Cost Cutters

EXCLUSIVE INTRO

Airgas is making major strides in helping its customers become more competitive by addressing efficiencies in their welding operations.

By Staci Davidson, Managing Editor, Knighthouse Media

With more than 1 million customers, Airgas is known for its quality of service, as well as the quality of its products. The company is the nation’s leading single-source supplier of gases, welding equipment and supplies, and safety products. Airgas is known nationally with more than 950 retail locations, but it goes beyond retail service to ensure customers have what they need.

About 10 years ago, Airgas realized customers wanted a greater level of technical expertise for their operations, and so the company implemented a way to apply cost-measuring analysis to customers’ welding programs.

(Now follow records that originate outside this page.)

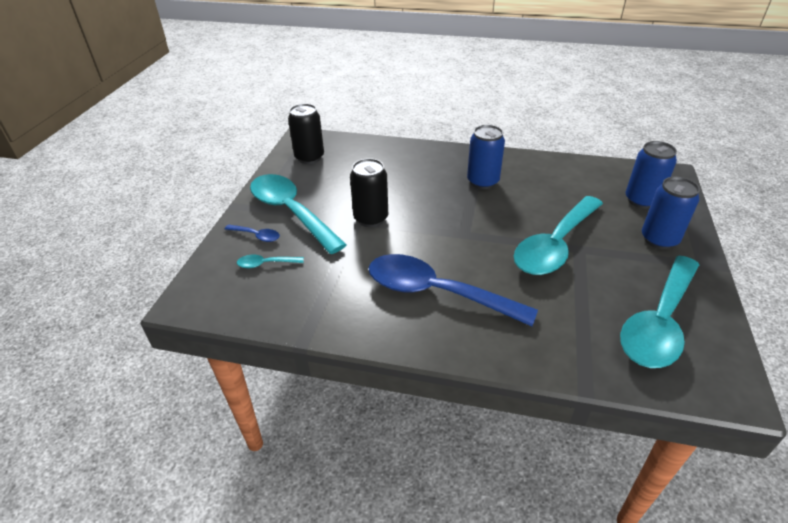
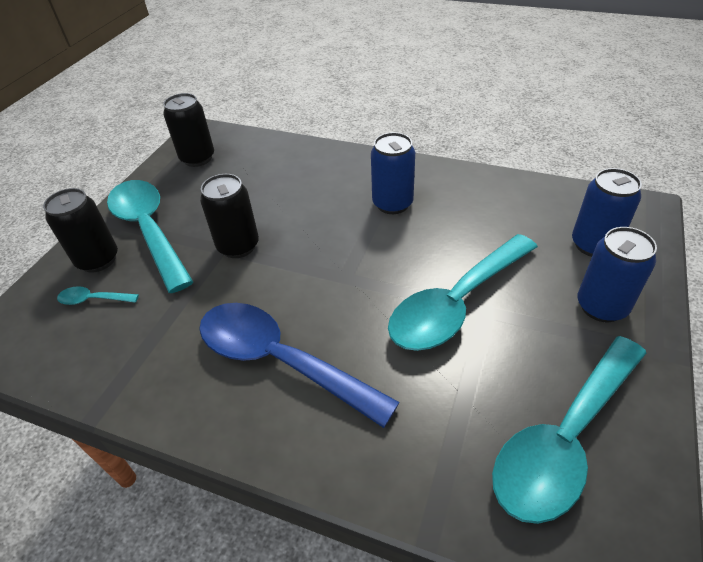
camera: 10 degrees right, 5 degrees up
(256, 236) = (98, 260): blue spoon -> black can

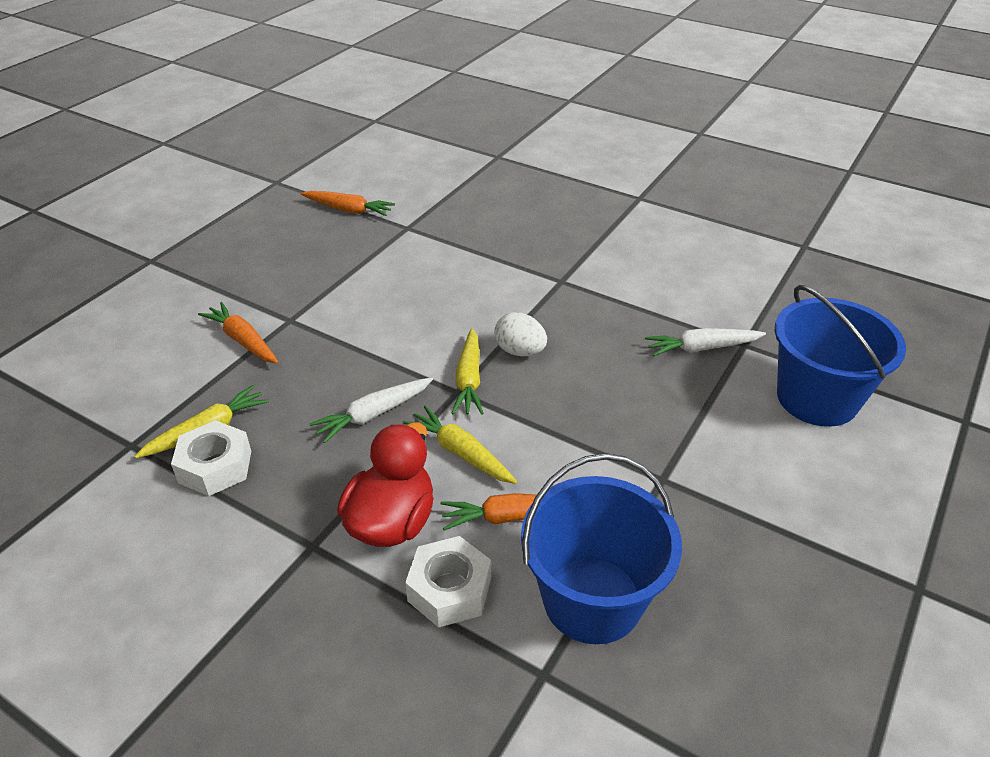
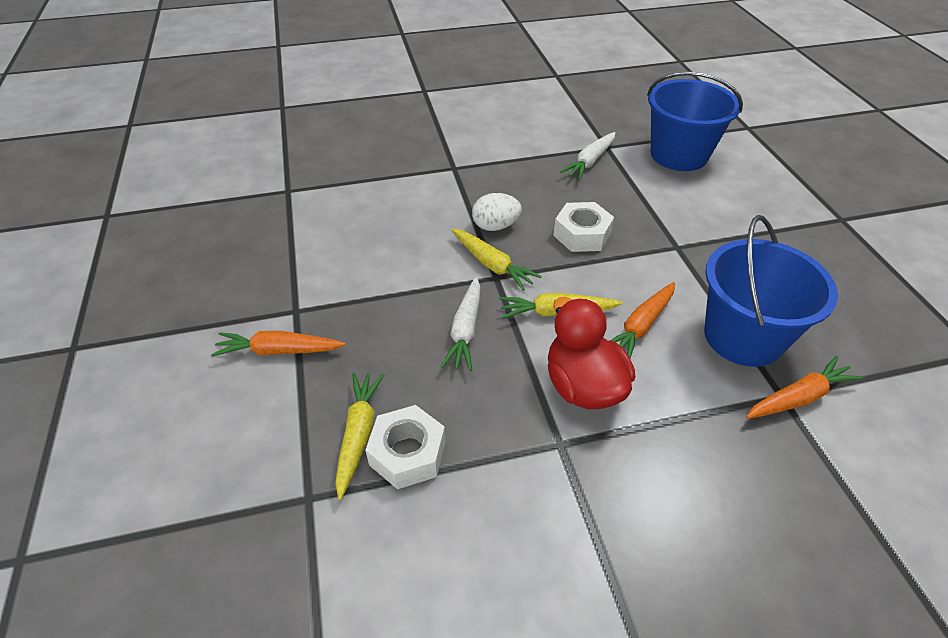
camera: 45 degrees left, 5 degrees up
(348, 210) = (215, 203): orange carrot -> orange carrot (798, 397)
(449, 589) = (674, 395): white nut -> white nut (582, 234)

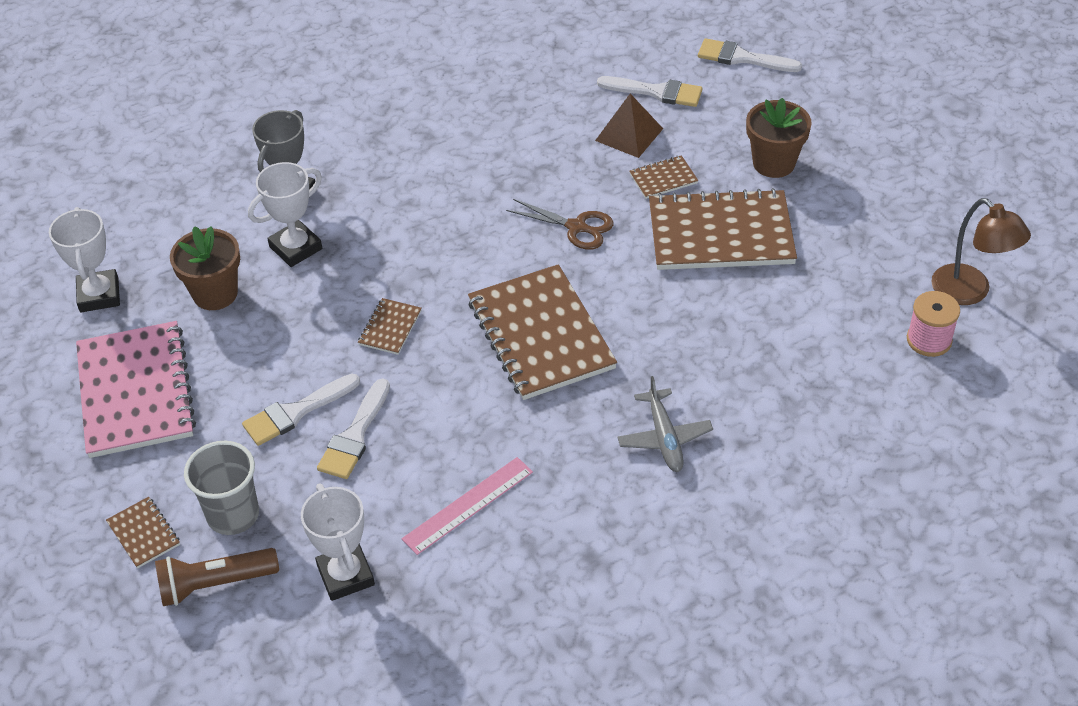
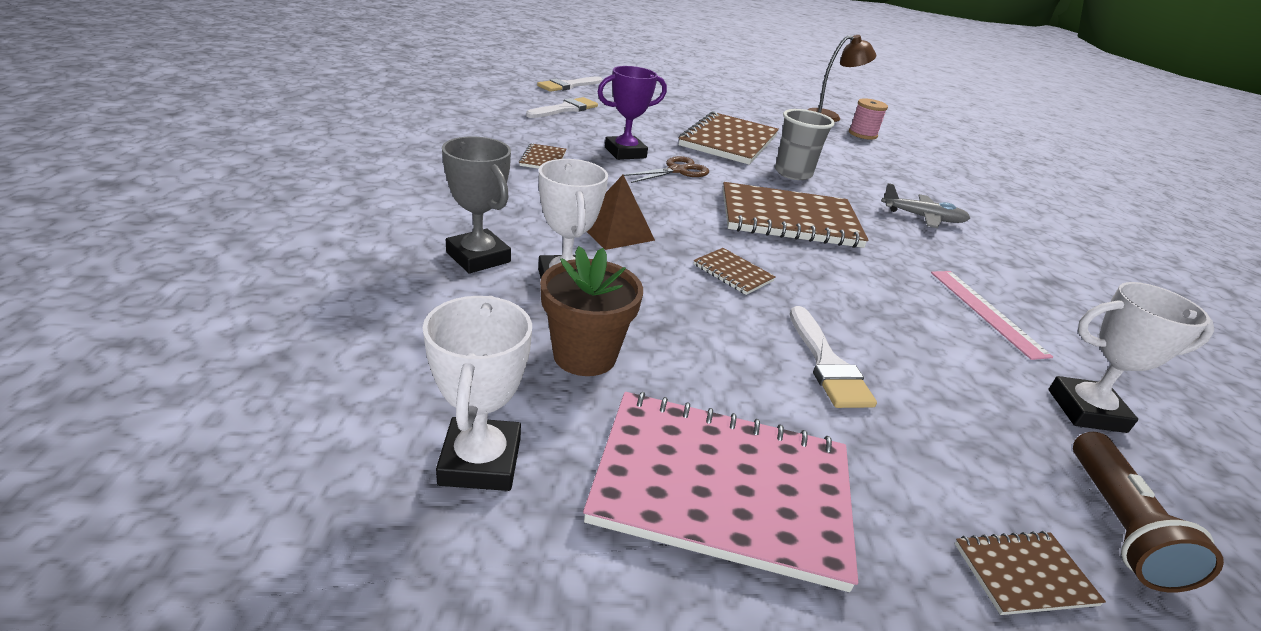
camera: 70 degrees left, 15 degrees down
(99, 295) = (480, 461): white trophy -> white trophy turned 75 degrees clockwise
(233, 515) = (989, 467): grey cup -> grey cup (793, 173)
(355, 436) = (877, 339): white brush -> none
(581, 178) = (625, 153): none -> purple trophy
(629, 134) = (597, 128): brown pyramid -> brown pyramid (616, 231)
(663, 179) = (656, 135): brown notebook -> brown notebook (543, 159)
(773, 163) = (677, 111): brown flower pot -> none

Called “Unlocking the Hidden Cost of Welding,” Airgas educates customers how labor impacts welding costs; how gas and other welding inputs effect quality and penetration; and how customers can trim 20 percent or more from their operating costs without capital investments. Airgas developed a curriculum based on industry needs to train Welding Specialists and to help our customers compete in their respective industries.

“We focus on customers’ quality standards – our program is designed to help you become more competitive in your industry,” explains Rob Tessier, National Director of Advanced Fabrication at Airgas.

The program starts with a 45-minute seminar on the “economics of welding,” so senior management can gain a better understanding of where company money is going. Next, Airgas specialists conduct an efficiency analysis to benchmark customer operations against others in their market and identify areas where each client can save money.

Following these preliminary steps, managers can attend a three-and-a-half-day class – half in a classroom, half in a lab – to discover how quality standards can lower costs and improve profitability. 

“We look to see how you can maximize what you do in your own facility, with your current equipment and how our clients can help their teams improve quality standards,” Tessier says. “We really look at the root cause, so companies can maximize what they’re purchasing and adjust their system to be more profitable. We don’t teach how to weld – we teach how to control your financials with welding.”

The final step is for Airgas specialists to go onsite with clients and work with them to improve their operations even further. “What keeps them up at night?” Tessier asks. “If they are not satisfied with something in their operation, how can they fix it? We don’t say ‘this is right’ or ‘this is wrong,’ we show them how to take their existing equipment and evolve.

“It’s fundamentally a lean process, and it’s good for the entire industry,” he adds. “It’s in our best interest to ensure the industry is robust in America, and we need an atmosphere that is conducive to improvement.”

More than 2,000 people have gone through the Airgas program so far, which has yielded “a lot of nice success stories,” according to Tessier.

“It’s really created loyalty,” he notes. “We are truly trying to help our customers compete. The program is available to everyone who does business with Airgas. By keeping our customers competitive, we stay in business.”

Currently, Airgas is offering the program at its regional welding education centers in Tulsa, Okla.; Bessemer, Ala.; Stow, Ohio; and Seattle, although it is looking to expand it to more areas. Airgas also offers a standalone efficiency analysis, where it analyzes customers’ purchasing data to help them improve. The company also is working to roll out an efficiency analysis on plasma-cutting systems. 

“There are many things we can help customers with, without forcing them to buy something new,” Tessier says. “We’ve all been doing this for a long time and it’s become a very tight-knit group. We’re not talking about products – we’re getting involved with the products and helping customers see things they don’t see. It’s very rewarding.”